Ocak ayının sonlarına yaklaşırken dahi henüz yeterince kar yağışının olmaması şaşkınlıkla karşılandığı gibi bu duruma endişe ile bakanlar da var.
Bu endişenin temelinde de kuraklık kaygısı bulunuyor.
Şu ana kadar yeterince kar yağışının olmaması kuraklık tehlikesini de beraberinde getirirken, ‘’Eğer Şubat ayı da böyle karsız geçerse durum vahim’’ deniliyor.
Tabi Erzurum ve kar denince akla bir çok şey geliyor.
Nazım Hikmet’in Kuva-i milliye şiirinde bahsettiği gibi kaskatı, dimdik ölen adamlar kadar o geçmişte yağan ve 1,5 metreyi de aşan karlı 2004 yılı da akla geliyor.
Öyle bir yıldı ki o, 500 yılda bir olan bir şeydi o.
Büyükşehir Belediye Başkanı Mahmut Uykusuz’un son günlerine denk gelmişti o kar ve dün kendisiyle de o günleri konuştum.
‘’O bizim için zulüm değil, bereketti’’ diyor Uykusuz.
3 gün aralıksız yağan kar yağışıydı bahsettiğimiz.
5 günde yolların açılabildiği kardı o yağan kar.
***
‘’Erzurum Fırat, Dicle, Çoruh ve Aras gibi 4 nehiri besleyen bir şehirdir’’ diyen Uykusuz, kar yağışının olmamasının kuraklığa etken olacağını belirtirken, ‘’Açıkçası benim dönemime rastlayan o kar yağışından hiç rahatsız olmadım.
Bilakis memnun da oldum, çünkü o yağan kar bereketti.
Belki bugün aynı kar yağmasın ama az da olsa yağsın.
Yağsın ki kuraklık olmasın.
Kuraklık konusu basit bir konu değildir.
Savaş gibi önemli bir konudur.
22, 23 ve 24 2004 Şubat tarihlerinde yağan o kar 500 yılda bir olan olaydı.
Tarihe geçti o kar.
Ama o kar sayesinde de yıllarca bölge kuraklık sıkıntısı çekmedi.
Belki belediye olarak temizlikte zorlandık ama bunu hiçbir zaman dert etmedik de.
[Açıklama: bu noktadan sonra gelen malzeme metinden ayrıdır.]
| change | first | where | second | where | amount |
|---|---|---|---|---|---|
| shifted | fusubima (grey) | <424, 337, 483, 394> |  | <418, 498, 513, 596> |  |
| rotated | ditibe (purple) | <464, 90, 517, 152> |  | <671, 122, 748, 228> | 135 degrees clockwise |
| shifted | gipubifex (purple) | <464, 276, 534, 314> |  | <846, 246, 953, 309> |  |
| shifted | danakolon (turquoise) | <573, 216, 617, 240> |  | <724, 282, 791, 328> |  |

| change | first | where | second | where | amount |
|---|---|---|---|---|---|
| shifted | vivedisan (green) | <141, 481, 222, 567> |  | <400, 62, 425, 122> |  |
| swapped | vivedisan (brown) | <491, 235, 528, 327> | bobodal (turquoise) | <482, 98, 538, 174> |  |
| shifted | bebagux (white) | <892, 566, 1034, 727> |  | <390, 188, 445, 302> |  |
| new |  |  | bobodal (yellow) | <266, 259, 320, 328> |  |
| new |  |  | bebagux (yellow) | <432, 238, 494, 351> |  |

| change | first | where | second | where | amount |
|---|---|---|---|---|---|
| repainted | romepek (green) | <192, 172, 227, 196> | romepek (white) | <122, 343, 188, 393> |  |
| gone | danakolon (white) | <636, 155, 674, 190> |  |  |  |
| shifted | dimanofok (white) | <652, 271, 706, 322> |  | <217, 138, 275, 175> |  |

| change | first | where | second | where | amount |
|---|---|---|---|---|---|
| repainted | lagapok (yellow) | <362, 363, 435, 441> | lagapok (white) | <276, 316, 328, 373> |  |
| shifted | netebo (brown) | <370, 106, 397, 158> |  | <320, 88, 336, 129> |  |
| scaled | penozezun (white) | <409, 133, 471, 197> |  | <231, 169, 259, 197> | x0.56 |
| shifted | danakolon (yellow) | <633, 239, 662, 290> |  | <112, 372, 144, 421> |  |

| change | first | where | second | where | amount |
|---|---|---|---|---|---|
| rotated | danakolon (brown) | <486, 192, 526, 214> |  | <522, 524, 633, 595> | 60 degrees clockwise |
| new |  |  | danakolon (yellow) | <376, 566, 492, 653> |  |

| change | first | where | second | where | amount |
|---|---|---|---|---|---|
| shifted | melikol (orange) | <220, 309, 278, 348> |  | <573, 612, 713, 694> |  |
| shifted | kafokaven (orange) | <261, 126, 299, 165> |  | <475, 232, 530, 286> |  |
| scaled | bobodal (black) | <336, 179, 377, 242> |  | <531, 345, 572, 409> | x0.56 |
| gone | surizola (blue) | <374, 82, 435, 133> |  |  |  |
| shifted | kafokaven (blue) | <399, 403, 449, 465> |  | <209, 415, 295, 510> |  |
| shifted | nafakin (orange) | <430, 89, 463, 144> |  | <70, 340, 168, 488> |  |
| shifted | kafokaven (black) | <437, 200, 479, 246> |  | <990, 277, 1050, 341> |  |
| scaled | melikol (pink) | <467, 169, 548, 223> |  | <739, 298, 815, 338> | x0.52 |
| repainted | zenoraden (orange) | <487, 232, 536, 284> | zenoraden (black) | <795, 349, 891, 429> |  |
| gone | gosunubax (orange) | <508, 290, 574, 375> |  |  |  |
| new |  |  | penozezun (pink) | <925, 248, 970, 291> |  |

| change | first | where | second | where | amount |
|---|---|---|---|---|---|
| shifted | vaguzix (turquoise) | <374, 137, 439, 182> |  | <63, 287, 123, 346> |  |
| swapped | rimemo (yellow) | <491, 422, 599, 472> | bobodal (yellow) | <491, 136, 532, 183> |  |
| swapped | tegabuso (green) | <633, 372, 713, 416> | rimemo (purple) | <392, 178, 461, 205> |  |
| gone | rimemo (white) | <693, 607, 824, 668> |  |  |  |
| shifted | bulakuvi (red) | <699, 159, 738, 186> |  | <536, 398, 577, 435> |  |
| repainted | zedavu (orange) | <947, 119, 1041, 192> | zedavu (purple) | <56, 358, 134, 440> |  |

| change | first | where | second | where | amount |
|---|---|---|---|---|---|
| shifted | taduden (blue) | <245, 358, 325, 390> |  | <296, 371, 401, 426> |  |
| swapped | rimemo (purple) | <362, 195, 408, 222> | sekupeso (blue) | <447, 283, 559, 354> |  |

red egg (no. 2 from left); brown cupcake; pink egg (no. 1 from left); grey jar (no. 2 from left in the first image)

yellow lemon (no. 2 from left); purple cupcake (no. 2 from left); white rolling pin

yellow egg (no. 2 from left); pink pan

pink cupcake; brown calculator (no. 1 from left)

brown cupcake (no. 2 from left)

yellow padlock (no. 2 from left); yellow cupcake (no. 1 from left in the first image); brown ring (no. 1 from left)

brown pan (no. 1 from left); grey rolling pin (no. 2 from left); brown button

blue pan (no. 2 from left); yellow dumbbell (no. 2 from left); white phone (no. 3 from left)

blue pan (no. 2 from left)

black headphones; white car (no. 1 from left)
500 yılda bir yağan kar döneminde belediye başkanlığı yapmış olmamı da güzel bir şans olarak değerlendiriyorum.
Kışın meyvesi kardır.
Keşke haftada bir yağsa.
Ama görüyorum ki kar şehrinde bugün kar hayali kuruyoruz.
Palandöken’de kayak için yapay kar yapıyoruz’’dedi.
TUTTUĞUM BABA SÖZLER : Kötüler cehenneme gitmezler, gittikleri yerleri cehenneme çevirirler!
DUVARIN DİLİ: Bünyem o kadar geniş değil. Bazı insanları içim almıyor!